A estranha ainda me olhava e falava quando outra sombra apareceu na porta da cela. Ela era imensa, tanto para cima como para os lados. - O homem estava vestido totalmente de negro, e por baixo do terno de linho, uma camiseta com capuz que cobria sua cabeça. Seu rosto era angelical: lábios pequenos, olhos estreitos e profundos, um pouco feminino; um contraste bizarro com o seu corpo incomumente enorme. Os músculos massivos se sobressaíram por baixo da roupa. Assemelhava-se a um grande muro de pedras pesadas. Sua barba espessa era ruiva, e os poucos fios de cabelo que escapavam da cobertura eram loiros acinzentados, com um ou dois fios brancos aqui e ali. Ele parecia mais velho ainda e sorria doce e discretamente, mas de uma maneira ainda mais encantadora do que a mulher. Em sua mão esquerda, uma aliança dourada e grossa, cuja as pontas eram retas, como se tivesse sido cortada de um cilindro e sem acabamento. Ela combinava com as suas mãos grandes, apesar dos dedos ligeiramente curtos e um pouco gordinhos.

Ele deu alguns passos à frente, sentando-se no beliche desocupado. A madeira rangeu por conta de seu peso. A mulher saiu de perto de mim, saltando na direção dele, com um sorriso de prazer no rosto. Surpreendi-me quando, em vez de um vulto, pude ver em detalhes os seus movimentos inumanos. Seu pequeno salto no espaço apertado era como o de um felino, um habilidoso gato, muito diferente do homem, que se movia vagarosamente e parecia um intimidador cão de caça. O homem abriu os braços para ela e a mulher se aninhou, repousando sua cabeça em seus ombros, o rosto virado para o pescoço. Ela se encolheu e o abraçou. Começaram a conversar baixo e imóveis. Pelos meus pacatos conhecimentos em espanhol, pude entender uma coisa ou outra do que diziam, mas eram palavras desconexas demais para formular algo concreto.

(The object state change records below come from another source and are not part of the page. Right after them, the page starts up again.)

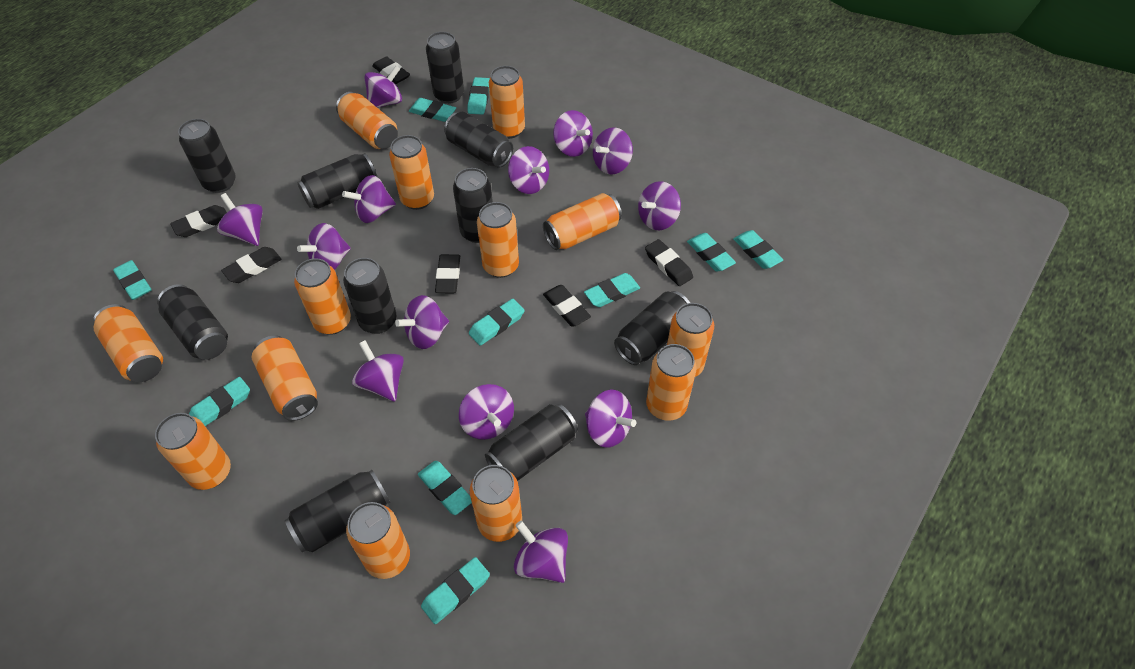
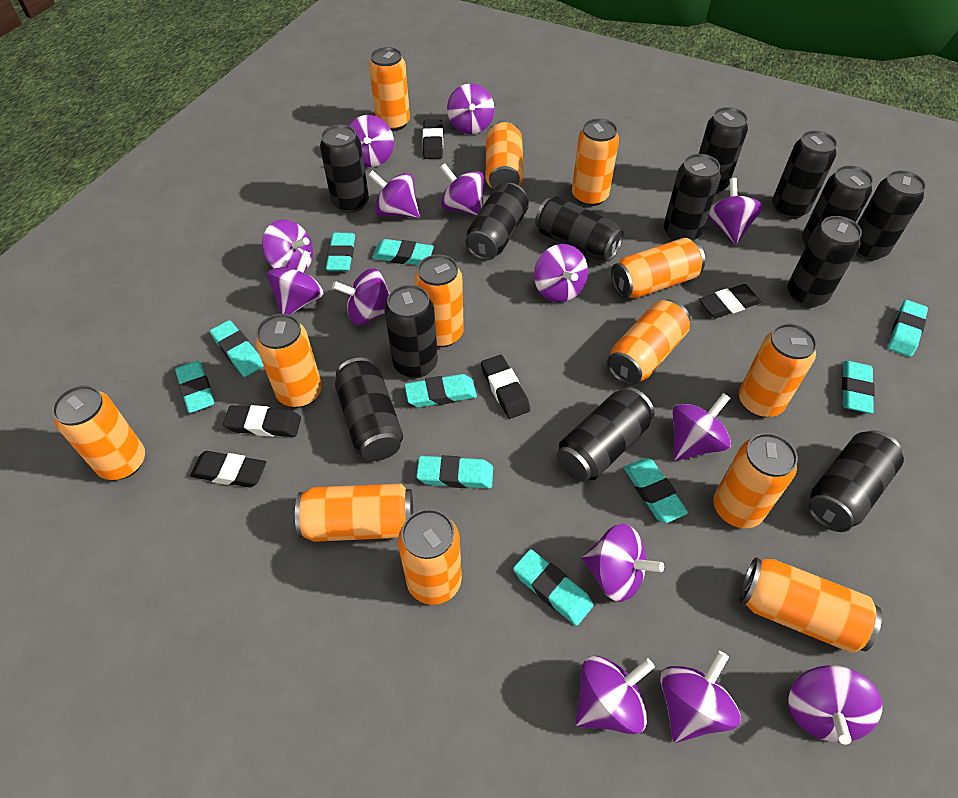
black can: 10 -> 13
black eraser: 6 -> 5
purple spinning top: 13 -> 14

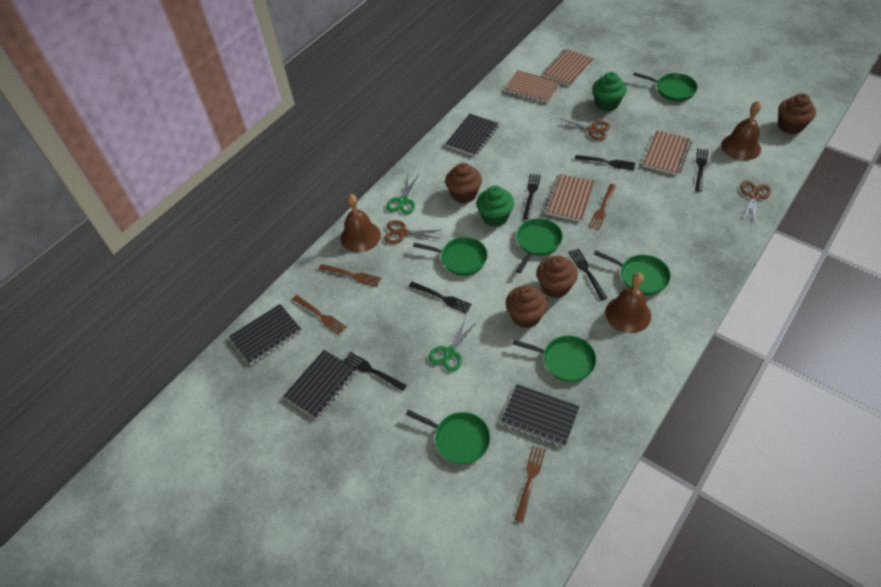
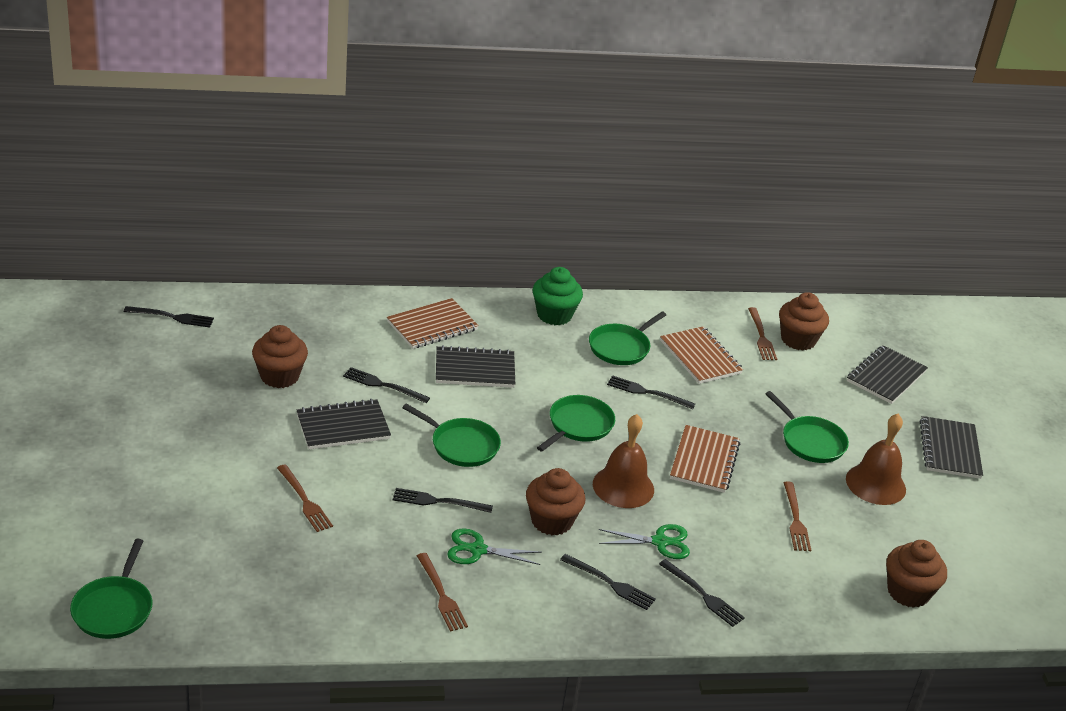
brown bell: 3 -> 2
brown notebook: 4 -> 3
brown scissors: 3 -> 0
green cupcake: 2 -> 1
green pan: 6 -> 5

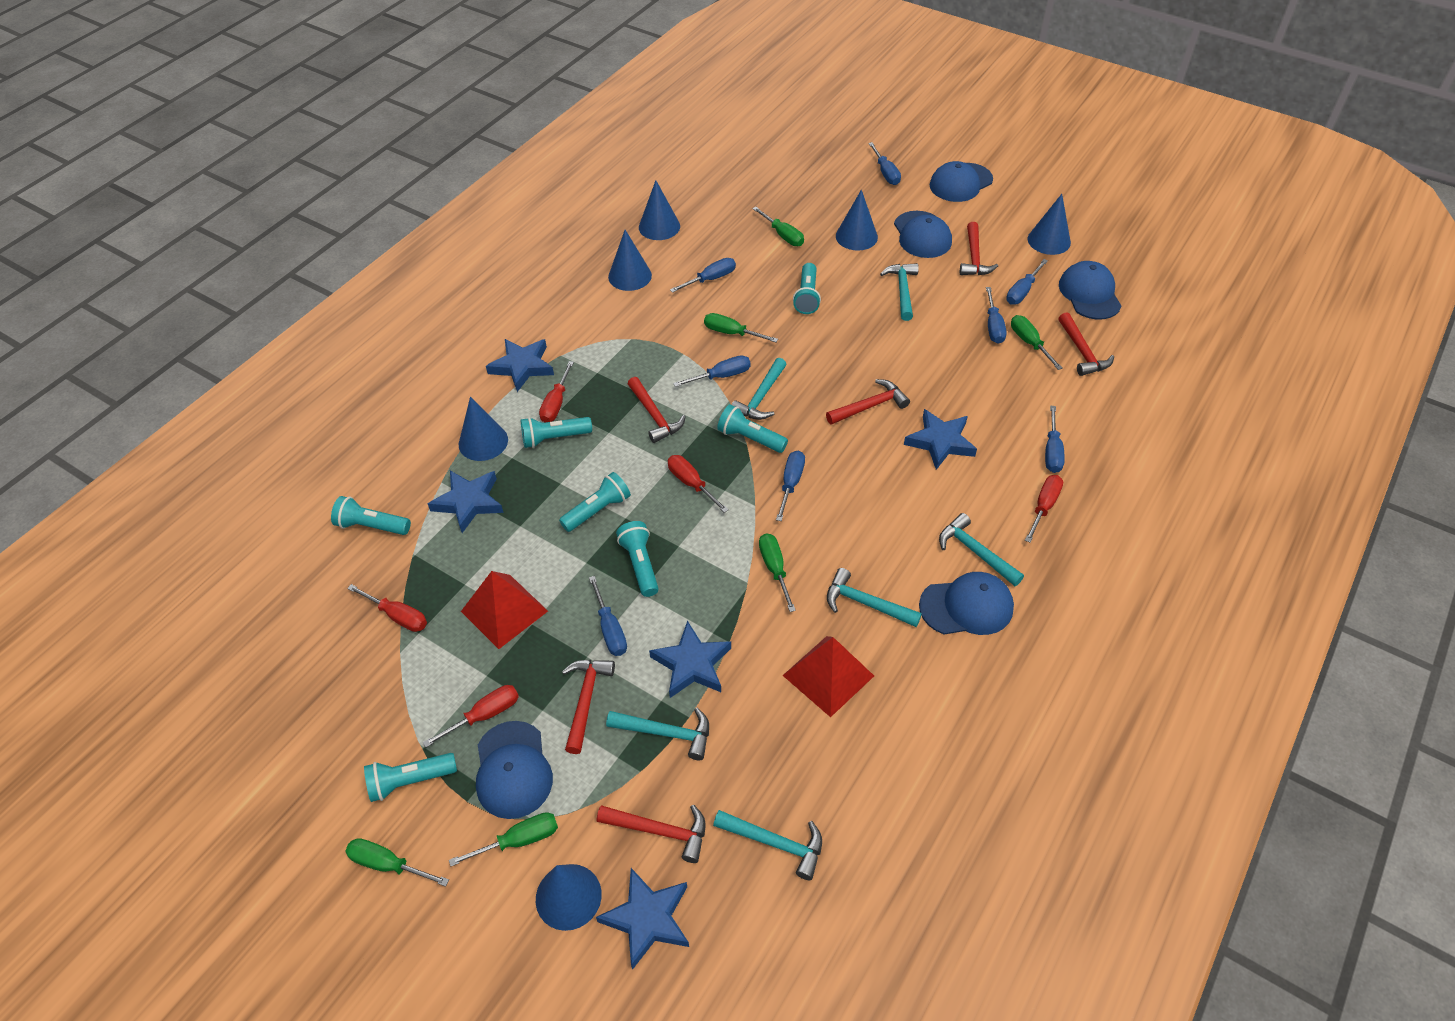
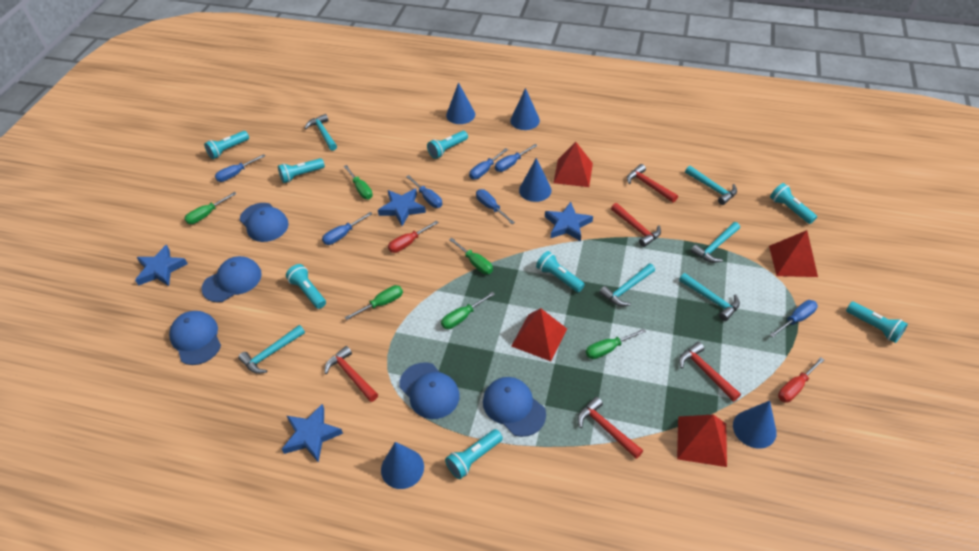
blue cone: 6 -> 5
blue screwdriver: 8 -> 7
blue star: 5 -> 4
red hammer: 6 -> 5
red pyramid: 2 -> 4
red screwdriver: 5 -> 2
turquoise flashlight: 7 -> 8

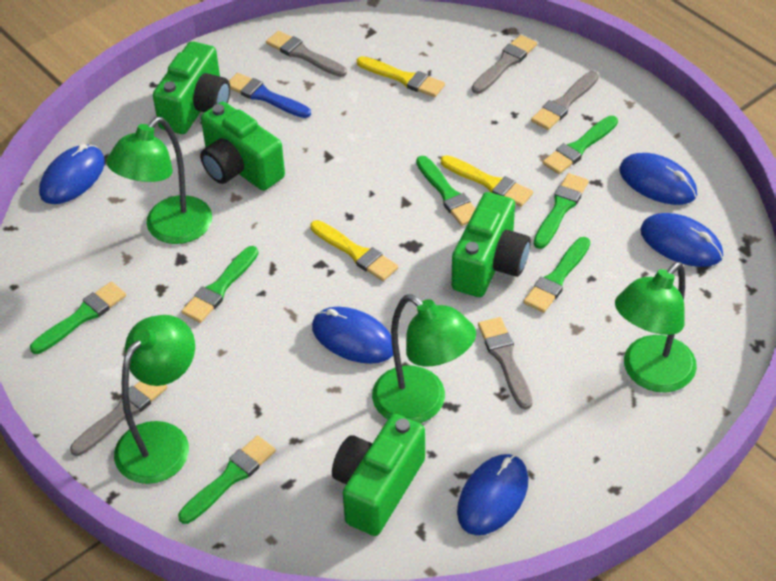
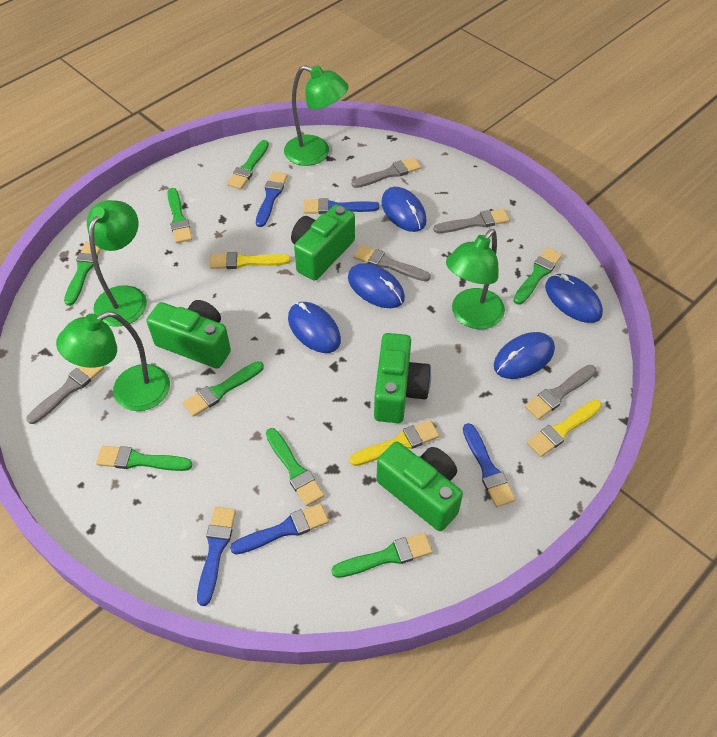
blue brush: 1 -> 5
green brush: 7 -> 8

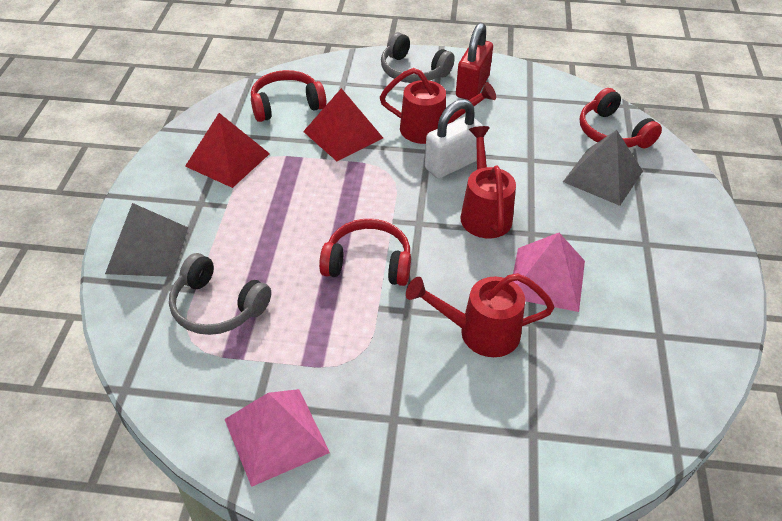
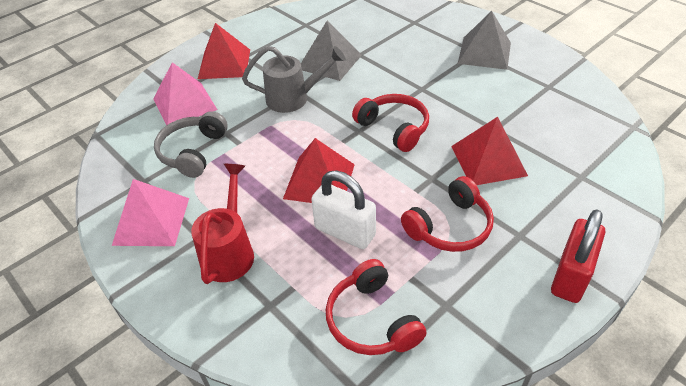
grey headphones: 2 -> 1
grey watering can: 0 -> 1
red pyramid: 2 -> 3
red watering can: 3 -> 1

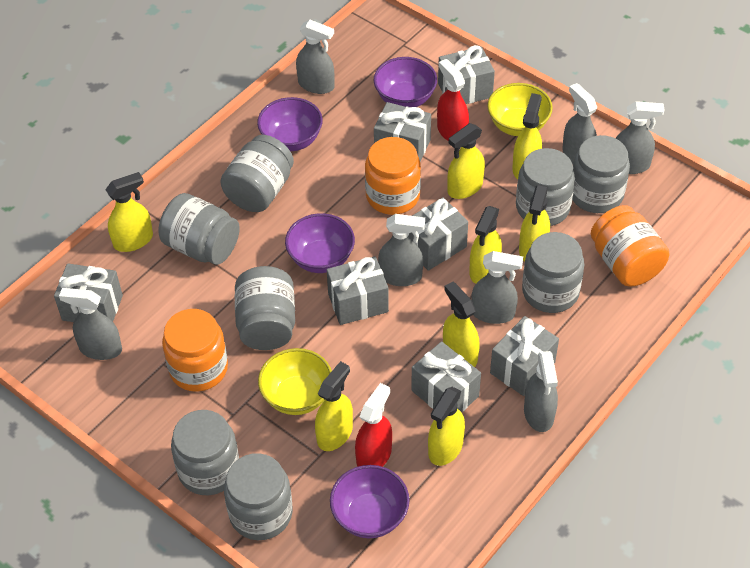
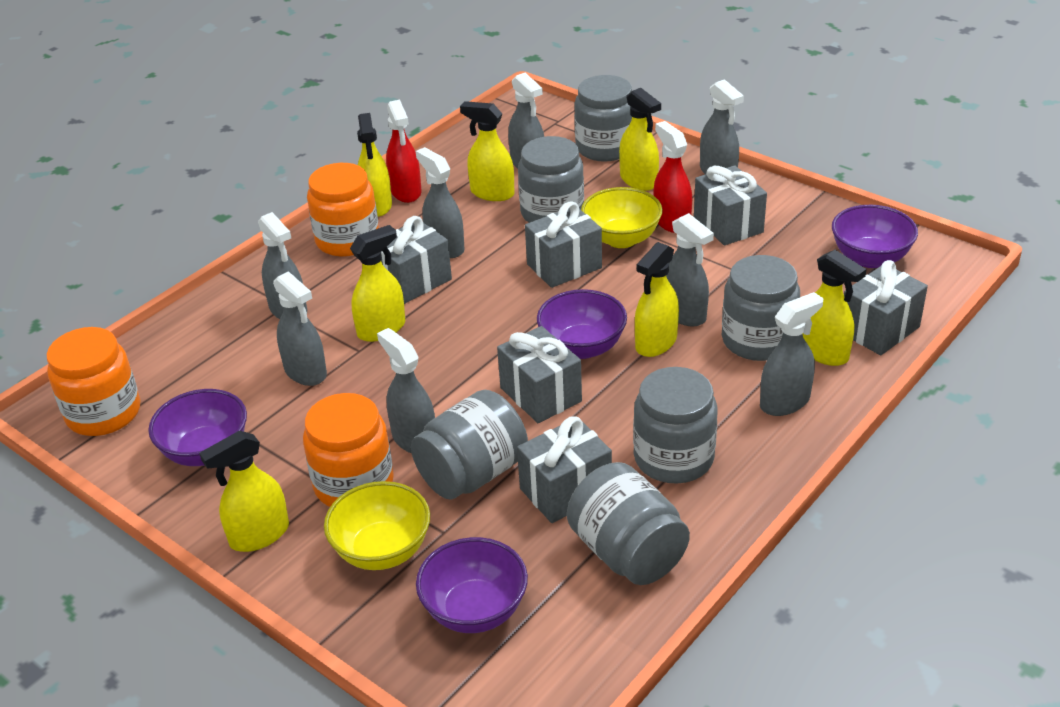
grey gift: 7 -> 6
grey jar: 8 -> 6
grey spray bottle: 7 -> 8
yellow spray bottle: 8 -> 7

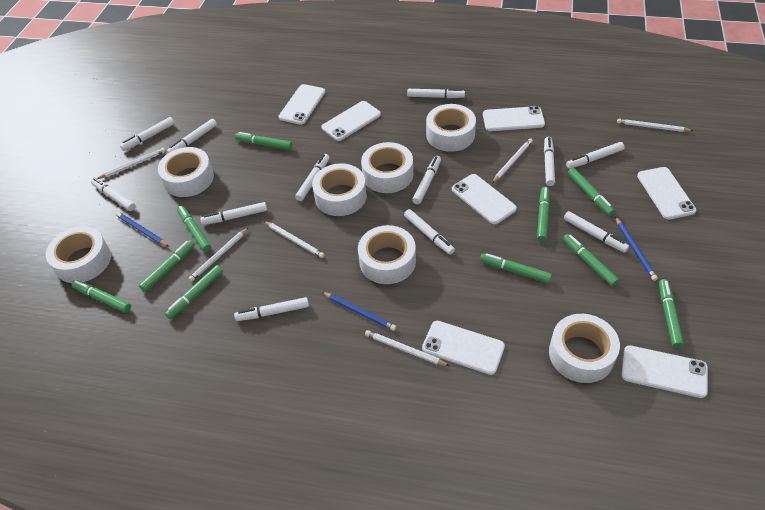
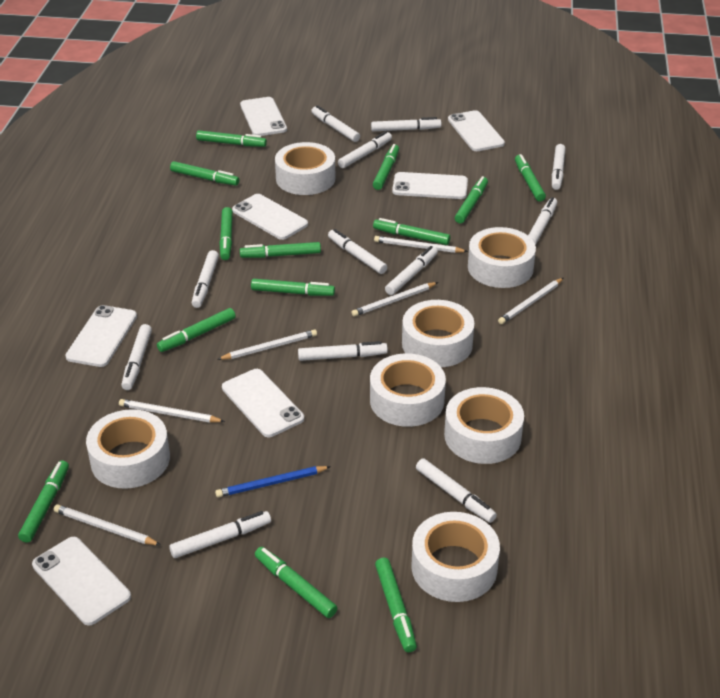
blue pencil: 3 -> 1
green marker: 10 -> 13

Tentei me concentrar em outra coisa, algo que pudesse distrair minha mente cada vez mais agitada e clara à medida que queimava. Foquei em meu coração, alto e forte, porém rápido demais. Escutá-lo fazia o tempo andar mais devagar. Os sons que vinham de Natalie eram igualmente inúteis. Apenas as respirações daqueles seres estonteantes, lentas e espaçadas, ofereciam uma maior passagem dos minutos e das horas. Fechei os olhos e contei. Podia sentir os olhos dos dois sobre mim, mas me controlei para não encará-los.

Doze mil, duzentas e dezessete respirações depois, eles se mexeram. Neste exato momento, um som sutil chamou a minha atenção, fazendo-me abrir os olhos. Deve ter sido o que chamou atenção deles também. Eram passos leves, como carícias em veludo. Logo atrás desses passos, pés ritmados, como os de um bailarino. Pude ouvir a voz de Aro (sedutora como uma víbora), comentando com o seu acompanhante o quão empolgado se encontrava. A pessoa comentou suavemente, usando poucas palavras. A voz era rouca, mas não menos feminina. Ouvi o farfalhar de suas roupas, a agitação no ar parado dos corredores. Ainda estavam longe, mas se aproximavam rapidamente, virando esquinas e descendo degraus de escada, cada vez mais fundo.

A mulher foi a primeira a se erguer. Ajustou a capa e saiu, não sem antes beijar a bochecha de seu companheiro. Ela correu, o som de sua corrida desaparecendo em poucos segundos, não sem antes virar três esquinas ou duas, se infiltrando mais ainda no que parecia ser uma labirinto gigantesco. O homem do terno de linho se levantou, ainda lento e despreocupado, ajeitou suas vestes, checando se havia amassado e voltou ao seu posto do lado de fora. Aro e sua companhia chegaram trinta segundos depois, alegres como se tivessem sido convidados para uma festa. O homem de cabelos negros cumprimentou o guarda, chamando-o de “Abner”. O sujeito grandalhão fez um pequeno acesso de cabeça, limitando-se apenas a dizer “Mestre”.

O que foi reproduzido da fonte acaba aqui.